Menurutnya, kebijakan ini dilakukan agar proses pergantian bahan bakar tidak mengganggu pasokan maupun distribusi energi nasional.

"Ada masa transisi sekitar tiga bulan. Stok B40 akan dihabiskan lebih dahulu, setelah itu implementasi B50 dilakukan secara menyeluruh," jelasnya.

Baca Juga: Presiden Prabowo Beri Atensi Khusus Kasus Penyekapan Wanita di Bandung, Minta Pelaku di Hukum Maksimal

Ia menambahkan, penggunaan B50 nantinya tidak hanya diperuntukkan bagi sektor industri, tetapi juga akan berlaku bagi seluruh konsumen di Indonesia setelah masa penyesuaian selesai.

Biodiesel B50 merupakan bahan bakar yang terdiri dari campuran 50 persen biodiesel berbahan baku minyak sawit dan 50 persen solar.

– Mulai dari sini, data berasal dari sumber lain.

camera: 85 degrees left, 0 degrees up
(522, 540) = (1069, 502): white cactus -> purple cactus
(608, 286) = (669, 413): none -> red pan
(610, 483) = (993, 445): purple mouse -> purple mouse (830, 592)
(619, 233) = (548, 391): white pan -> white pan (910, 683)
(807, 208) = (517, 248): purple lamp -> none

Peningkatan kadar biodiesel ini menjadi kelanjutan dari program mandatori biodiesel yang sebelumnya telah diterapkan mulai dari B10, B20, B30 hingga B40.

Program tersebut diharapkan mampu meningkatkan pemanfaatan sumber energi dalam negeri sekaligus mendukung industri kelapa sawit nasional.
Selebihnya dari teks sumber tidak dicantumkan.